— EXERCISE PROMPT —
Write out each record exactly as given, but do not include the pictures.

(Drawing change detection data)
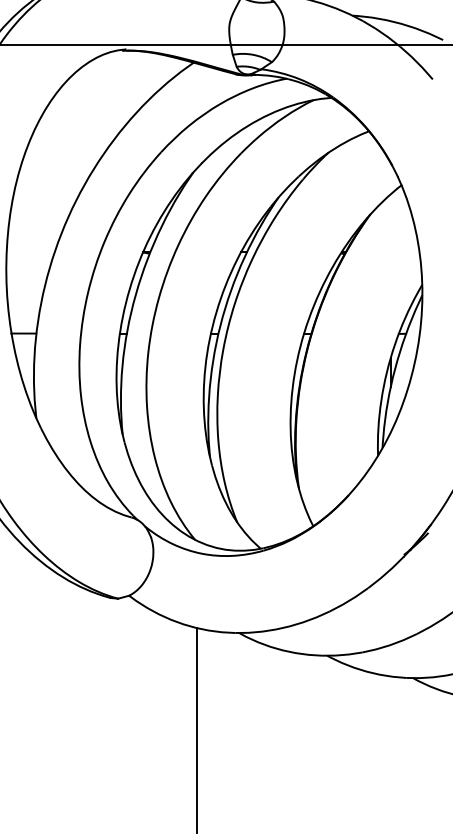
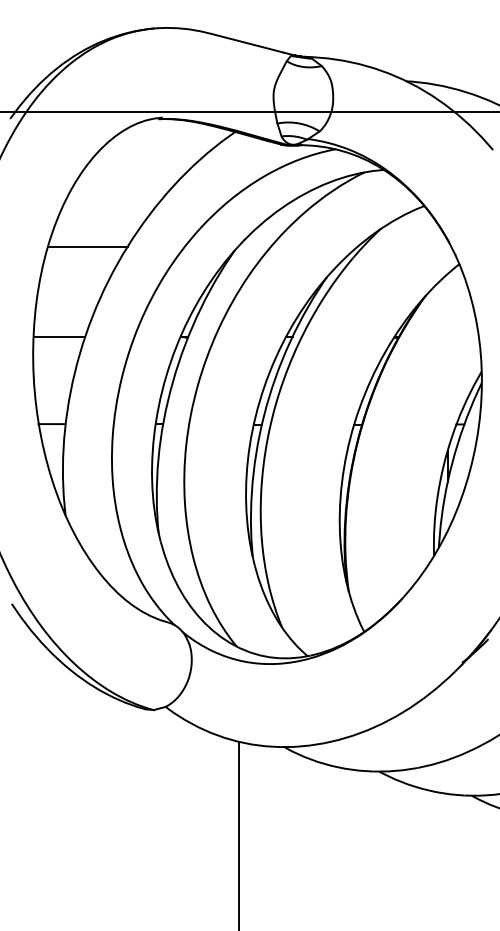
line: (56, 168) -> (87, 246), added
line: (30, 252) -> (59, 336), added

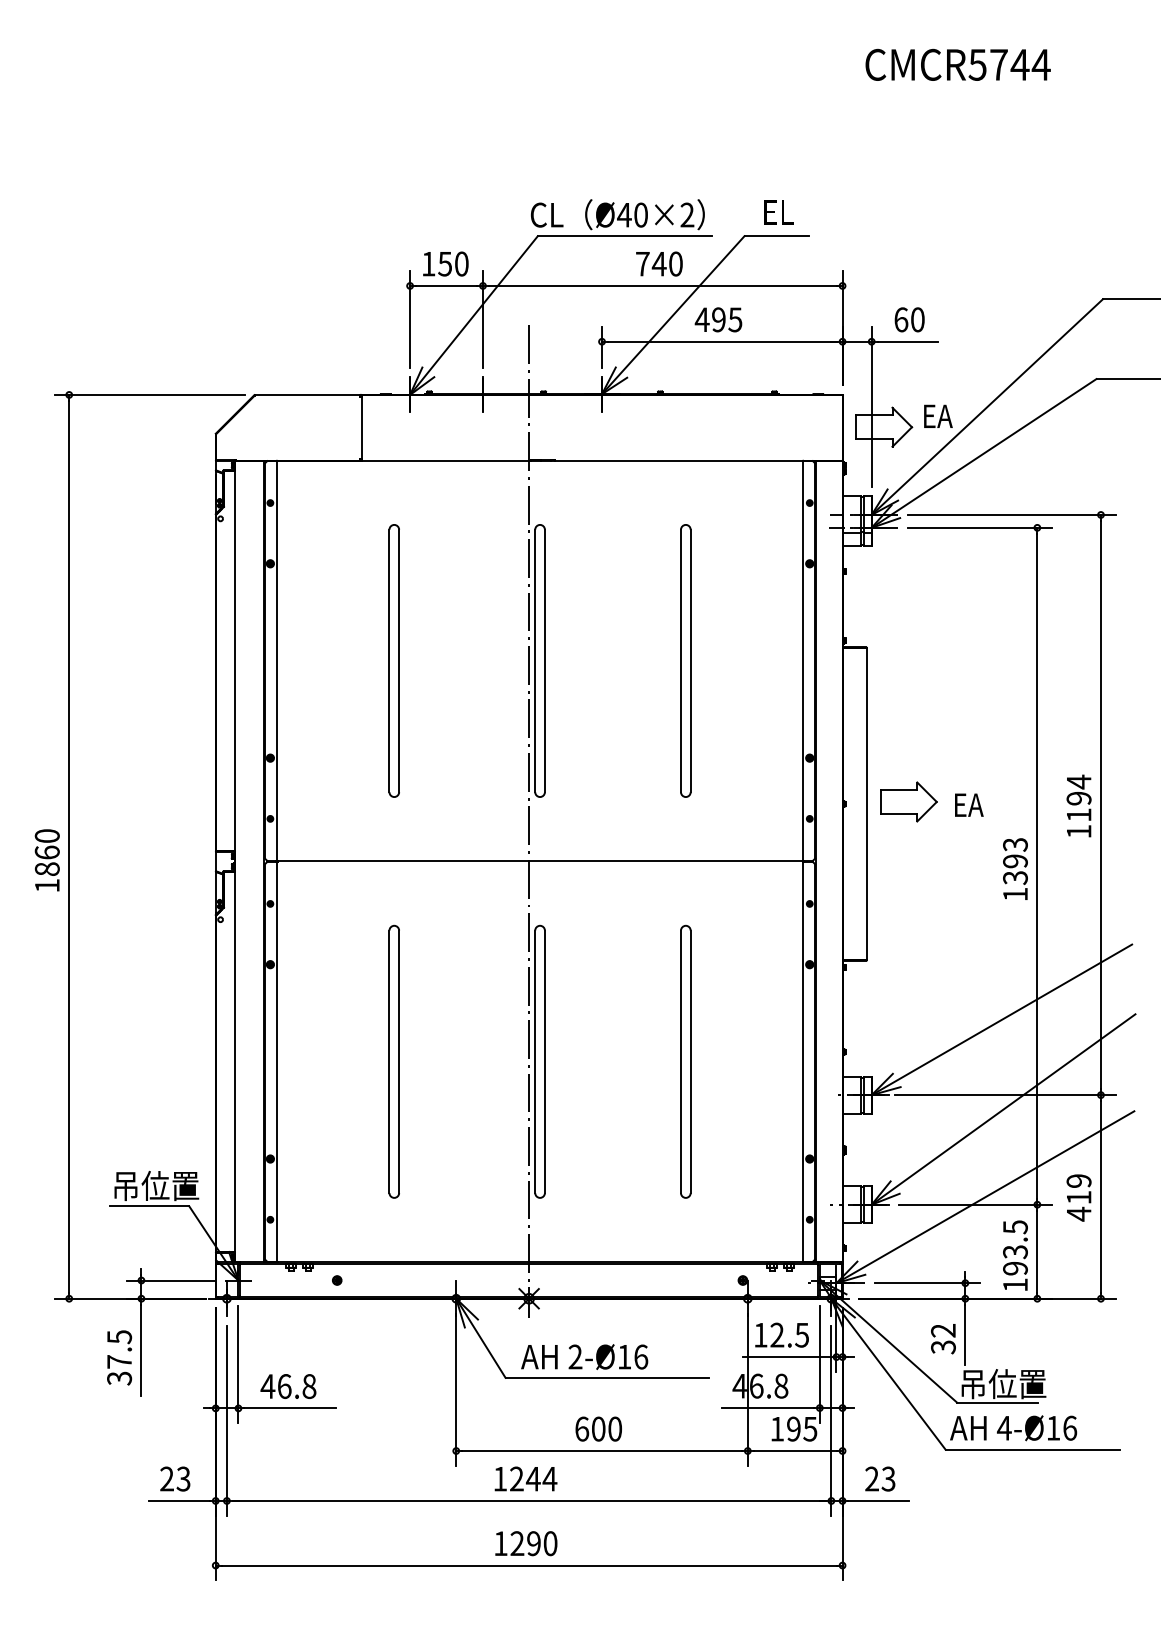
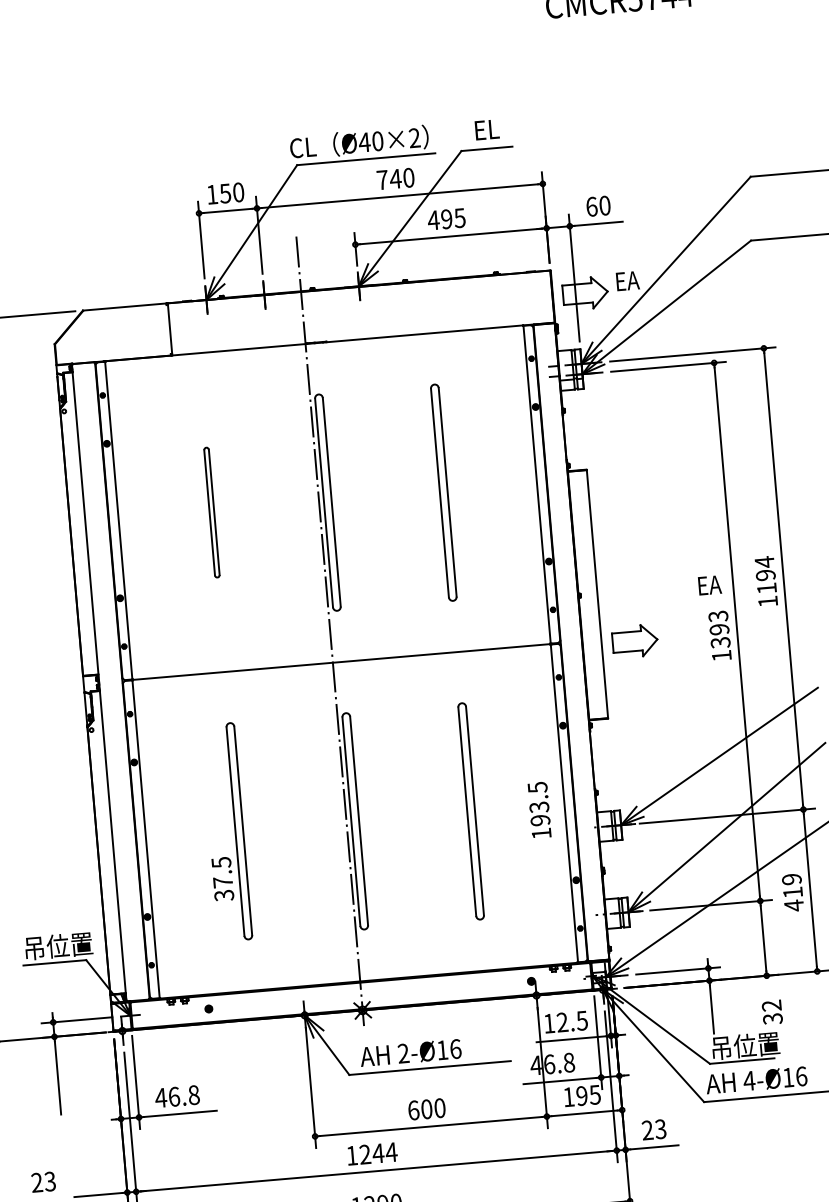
part: (393, 660) -> (211, 512), size x0.6
part: (908, 801) -> (634, 640), moved
text: (969, 804) -> (710, 584), moved
text: (1015, 1255) -> (539, 810), moved
text: (943, 1339) -> (772, 1012), moved
text: (119, 1357) -> (222, 878), moved
text: (175, 1478) -> (43, 1181), moved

— WRITTEN RESPONSE —
line: (56, 168) -> (87, 246), added
line: (30, 252) -> (59, 336), added

part: (393, 660) -> (211, 512), size x0.6
part: (908, 801) -> (634, 640), moved
text: (969, 804) -> (710, 584), moved
text: (1015, 1255) -> (539, 810), moved
text: (943, 1339) -> (772, 1012), moved
text: (119, 1357) -> (222, 878), moved
text: (175, 1478) -> (43, 1181), moved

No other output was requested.